Sunday, May 22, 2005

Dorothy Sayers on Christ

"Christ himself was no household pet, for pale curates and pious old ladies, but God made flesh, a shattering personality... a dangerous firebrand... hero and victim...."

"True, He was tender to the unfortunate, patient with honest inquirers and humble before Heaven, but He insulted respectable clergymen by calling them hypocrites... He went to parties in disreputable company... He drove a coach-and-horses through a number of sacrosanct and hoary regulations; he cured disease by any means that came handy, with a shocking casualness in the matter of other people's pigs and property; He showed no proper deference for wealth or traps, he displayed a paradoxical humour that affronted disagreeably searching questions that could not be answered by rule of thumb..."

"I believe it to be a grave mistake to present Christianity as something charming and popular with no offense in it... we cannot blink the fact that gentle Jesus meek and milk was so stiff in His opinions and so inflammatory in His language that He was thrown out of church, stoned, hunted from place to place, and finally gibbeted as a firebrand and a public danger. Whatever His peace was, it was not the peace of an amiable indifference."

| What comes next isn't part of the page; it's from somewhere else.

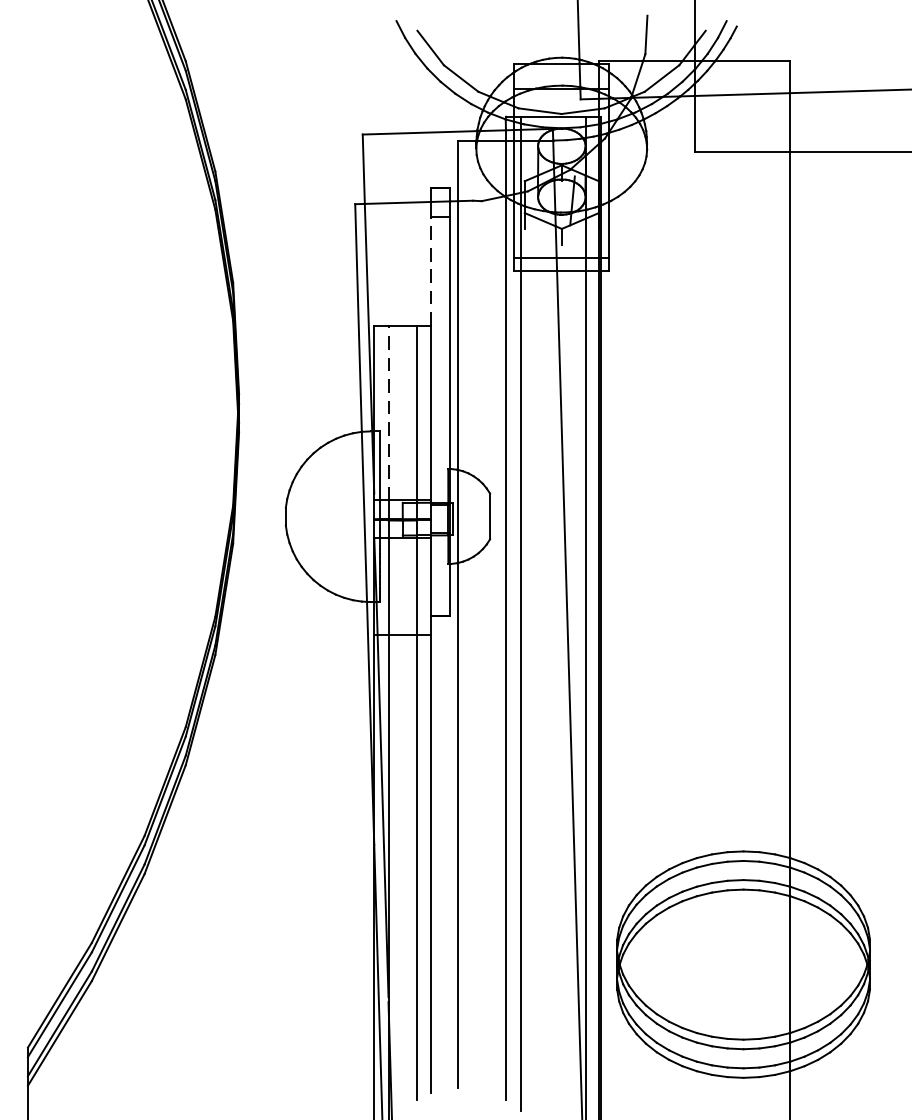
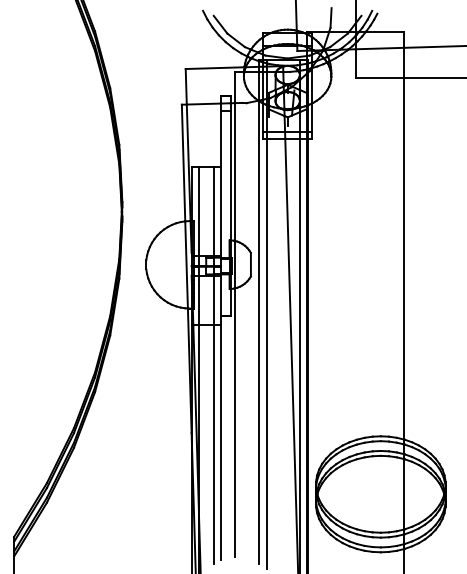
line: (430, 270) -> (220, 138), dashed -> solid
line: (387, 412) -> (198, 211), dashed -> solid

"He was executed by a corrupt church, a timid politician and a fickle proletariat... His executioners made vulgar jokes about Him... flogged Him with the cat, and hanged Him on the common gibbet... If you show people that, they are shocked. So they should be... If the mere representation of it has an air of irreverence, what is to be said about the deed? It is curious that people who are filled with horrified indignation whenever a cat kills a sparrow can hear the story of the killing of God... and not experience any shock at all."